How You Can Learn to Love Audiobooks by Fixing These 3 Mistakes

June is Audiobook Appreciation Month

After being a do-or-die physical book reader for years, moving to eBooks was a hard transition. That’s because I love going to the library. There may be one or two titles I’m looking for, but more often than not, I love to browse the shelves to see what I can find. I would read eBooks using the Libby library app, but mainly when my library didn’t have the physical book.

Of course, the pandemic changed many habits for many people. And that pushed me to read more eBooks – or read none at all.

Last year at one of my neighborhood book club meetings, a conversation with another attendee convinced me that I was missing out by not using audiobooks. One, they were more convenient for reading while doing other tasks, and two, I could read more books.  

I had previous failures with reading audiobooks, yet I became determined to discover a solution to my audiobook dilemma. I loved the idea of being able to read more books from my TBR (to-be-read books).

And the person to help me was Agatha Christie. 

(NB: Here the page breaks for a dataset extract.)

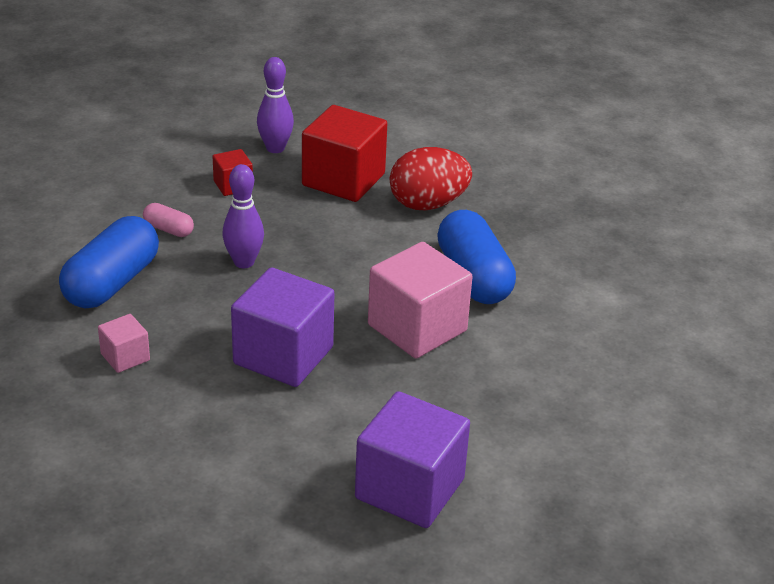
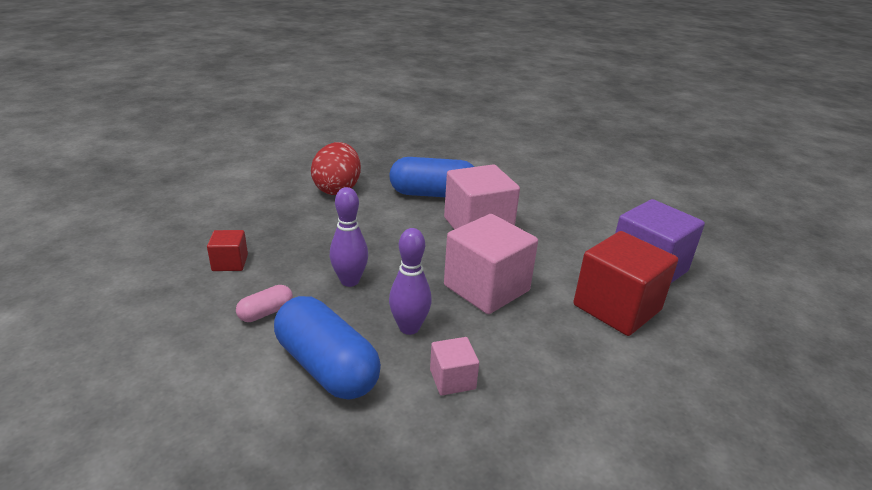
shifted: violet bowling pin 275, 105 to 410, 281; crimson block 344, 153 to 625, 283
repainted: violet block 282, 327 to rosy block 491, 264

Like many who love mystery and suspense, I enjoy stories by Agatha Christie. I have watched the entire Hercule Poirot series with David Suchet, plus Amazon Prime Original movies of The Pale Horse (2020), The ABC Murders (2019), Ordeal by Innocence (2018), and The Witness for the Prosecution (2016). They are all excellent.

Yet, embarrassingly, I have not read one Agatha Christie book.

So, when I tried audiobooks again, I started with Agatha Christie. It was a good choice once I learned that many of her titles were only 5-6 hours long (compared to some fiction that is 10-13 hours) and that Hugh Frasier narrated many of them.

The first audiobook I selected was “One, Two, Buckle My Shoe,” a Hercule Poirot mystery narrated by Hugh Fraser. (He is the actor who portrayed Hercule Poirot’s friend Hastings in many episodes of the TV series). This title was less than five and a half hours, so it wasn’t intimidating or time-consuming. I began the book on a quiet evening when it was just me, the dog, and a cross-stitch project (a craft I picked up again during the pandemic).

Hugh Fraser’s accent, on-point imitation of Poirot, and other voice characterizations made following along with the audio effortless and relaxing as I stitched. Sitting still instead of driving or doing household chores while listening improved my concentration on the book.

3 Reasons Why We Fail with Audiobooks

Why is it hard for some of us to use or stick with audiobooks? It is usually because of these three mistakes:

We start with a book that is too long.  

When browsing through audiobook titles, I was intimidated by the 10-14 hour length. Ironically, reading a 300-400 page book was not. After listening to a few Agatha Christie titles, I learned that 8 hours or less seems to be the right audiobook length for me. Because I can finish in 2-3 days, I can better remember key plot points without getting lost or distracted.

We don’t connect with the narrator.

Listening to different book podcasts, I discovered many readers have preferred narrators. Just as Hugh Fraser is my favorite narrator for Agatha Christie, some audiobook choices become easier when a favorite narrator is reading the title.   

Not sure about the narrator? When selecting an audiobook, try sampling it first. See if you like the narrator’s voice and the pace. Once you listen to enough audiobooks, you begin to learn the name of narrators that you connect with, whether their voices or characterizations. On her blog, Modern Mrs. Darcy, Anne Bogel has many posts about audiobooks and narrators if you need narrator direction for your next audio read. 

We read the wrong genre.

My first three audiobooks were nonfiction, which did not work for me. Once I changed genres, I found it more exciting to return to the book to finish. Now I can listen to nonfiction if it is a title that really interests me. I’m also more apt to listen to nonfiction if the author narrates (if done well) their own book.

Overall, just like we do with physical books, you cannot stick with a book where the story or information is not appealing to you. Set it aside and try something different. There are no rules here.

While many say audiobooks don’t work for them, I believe it’s mainly due to these three reasons: length, narrator, or genre. It may also be why some of those same people say they cannot concentrate on audiobooks.

Concentrating on an audiobook at first can be difficult if we try to multitask by doing chores, driving, or exercising. Instead, try “sitting down” with an audiobook, as you do with a regular book. Find a quiet place to relax and just – listen. If you must do something while listening, try something a little more mundane or with rhythm, as I did with my needlework.

Listening to audiobooks is making an adjustment to how we read. It is necessary to train the brain to enjoy reading by using the auditory senses instead of the visual. Like anything else, practice makes perfect.